・グリーンウォッシュが起きる要因は、環境配慮への市場からの要望、規制の緩さ、役員報酬の決定要素としてのESG指標などが指摘される
・グリーンウォッシュへの規制は強化傾向だが、代替肉などの市場拡大でグリーンウォッシュは増える可能性も
グリーンウォッシュ、という言葉がビジネスの現場でも知られはじめた。企業などが実態とは異なっているにもかかわらず、自社製品が環境に配慮したものだとアピールすることを指す語だ。
環境問題への配慮が世界的に求められるなか、多くの企業がそれに応えようと広告やパッケージの表示で環境への配慮を謳っている。しかし2021年のEUでの調査によると、環境配慮を謳う商品広告の40%以上で、その実態が認められないグリーンウォッシュの疑いが確認された。
世界が脱炭素社会の実現に向けて舵をきるなか、グリーンウォッシュへの注目度はますます高まっていくはずだ。では具体的に、どのような行為がグリーンウォッシュとして問題視されているのか?そして、企業はなぜこうした "虚偽" の広告をしてしまうのだろうか?
グリーンウォッシュとは
グリーンウォッシュ(*1)とは、実態を伴わない環境配慮などへの取り組みを商品広告などでアピールする行為を指す。
グリーンウォッシュという言葉は、環境を意味する「グリーン」と、問題をごまかすという意味の「ホワイトウォッシュ」を組み合わせた造語だ。もともとホワイトウォッシュとは、建物の表面を白く塗装するペイントのことで、表面上の潔白を取り繕うという意味から、このような用法が生まれた。
(*1)英語圏ではグリーンウォッシング(Green Washing)という語も一般的であるが、ここではグリーンウォッシングとグリーンウォッシュは同一の意味として扱う。
言葉の起源
グリーンウォッシュという言葉の産みの親は、1980年代のアメリカ人環境保護活動家のジェイ・ウェスターヴィルト氏とされる。
ウェスターヴィルト氏は、ある宿泊先のホテルで「環境を守るためのタオル再利用」を呼びかける案内を目にした。しかしそのホテルは、他の場面では特に環境に配慮した取り組みをしていないことから、タオルの再利用を呼びかけるのは、単にタオル洗濯のコストを削減したい動機であると著書で批判した。
その際に使われたのが、グリーンウォッシュという言葉だった。
グリーンウォッシュが起きやすい業種と具体例
これまでにグリーンウォッシュとして批判された事例は幅広い業種で確認され、世界的な大企業が批判の的になることも多い。

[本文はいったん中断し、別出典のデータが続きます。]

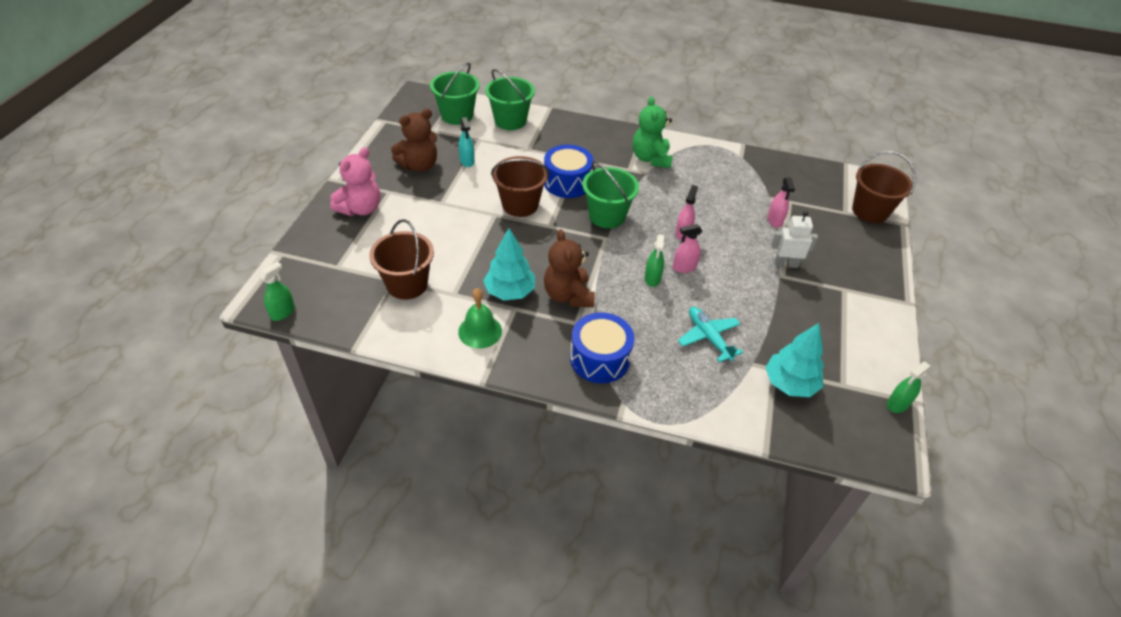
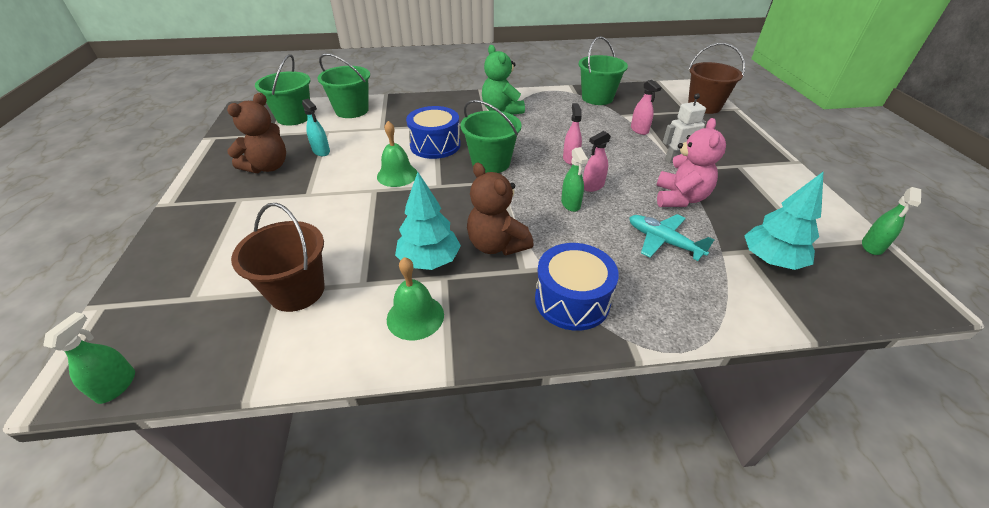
camera: 20 degrees left, 5 degrees down
(361, 209) = (207, 225): pink teddy bear -> pink teddy bear (680, 198)
(520, 205) = (397, 175): brown bucket -> green bell
(759, 169) = (597, 98): none -> green bucket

グリーンウォッシュの問題を経営学の立場から研究するカリフォルニア大学ロサンゼルス校のマガリ・デルマス教授は、グリーンウォッシュが特に発生しやすい業種を以下のように指摘する。
環境負荷への懸念が大きい業種:自動車とエネルギー
まずは環境負荷への懸念が大きい自動車産業やエネルギー産業などだ。これらの産業は環境負荷について社会からの厳しい監視の目にさらされやすい。そして、実際に自動車やエネルギーの業界ではこれまでにも大規模なグリーンウォッシュが明らかになっている。

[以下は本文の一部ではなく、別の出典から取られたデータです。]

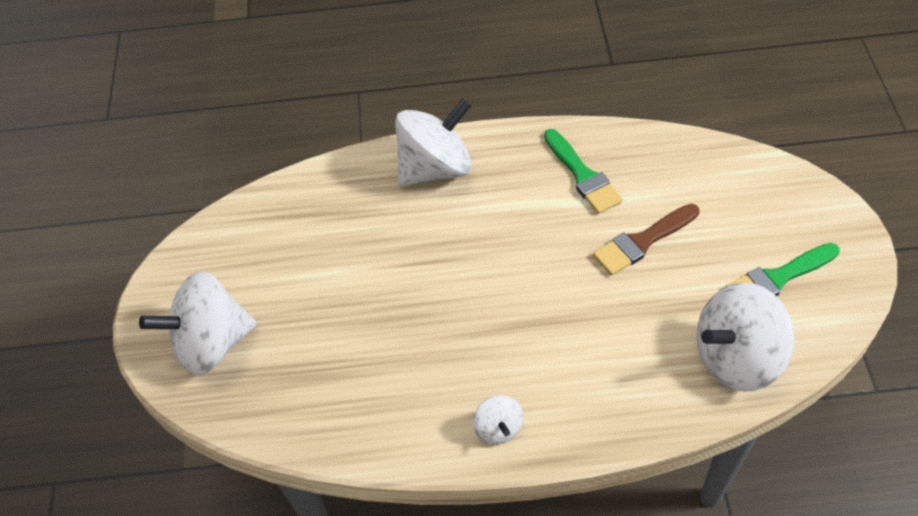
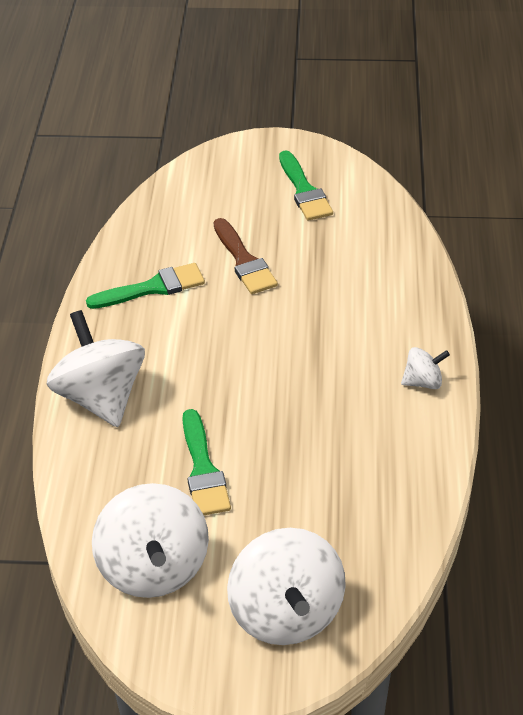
camera: 85 degrees left, 10 degrees down
(360, 257) = (203, 470): none -> green brush
(736, 357) = (375, 227): white spinning top -> white spinning top (154, 567)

自動車業界における代表的なグリーンウォッシュ事例と言えるのが、2015年に発覚したドイツのフォルクスワーゲン(VW)社による排ガス不正問題だ。
同社は、クリーンディーゼルと称したディーゼル車を米国などで販売していた。しかし、排ガス試験では動かしていた排ガス低減装置を、実際の走行では稼働させないようにする不正ソフトが組み込まれていたことが米国の研究者らの告発によって発覚。これを受けて米連邦取引委員会は、「VWのディーゼル車は環境に優しい」と虚偽の内容を広告で謳ったとして同社を提訴した。
エネルギー業界では2019年にイギリスの大手石油会社・BPによるグリーンウォッシュが問題となった。
BPは2019年1月から、再生可能エネルギーについての取り組みをアピールする国際的な広告キャンペーンを開始した。
しかし、実際には同社の年間投資額の96%以上は石油やガス関連事業に投じられていた。そこで、国際NGOのクライアントアースは当該キャンペーンが消費者に誤った印象を与え、OECD(経済協力開発機構)の定める多国籍企業行動指針に違反しているとして、イギリスに設置されたOECDの連絡窓口にBPを告発。これを受けてBPは2020年2月に広告キャンペーンを終了した。
消費者の注目を集めやすい業種:大手消費財メーカーなど
大手消費財メーカーをはじめとした消費者の注目を集めやすい業種でもグリーンウォッシュが発生しやすい。有名ブランドなどのグリーンウォッシュに関する報道は世間の関心を集めやすく、活動家やNGOの監視の目にさらされやすいためだ。つい最近も、スウェーデンの大手アパレルメーカー・H&Mのグリーンウォッシュ疑惑が報じられた。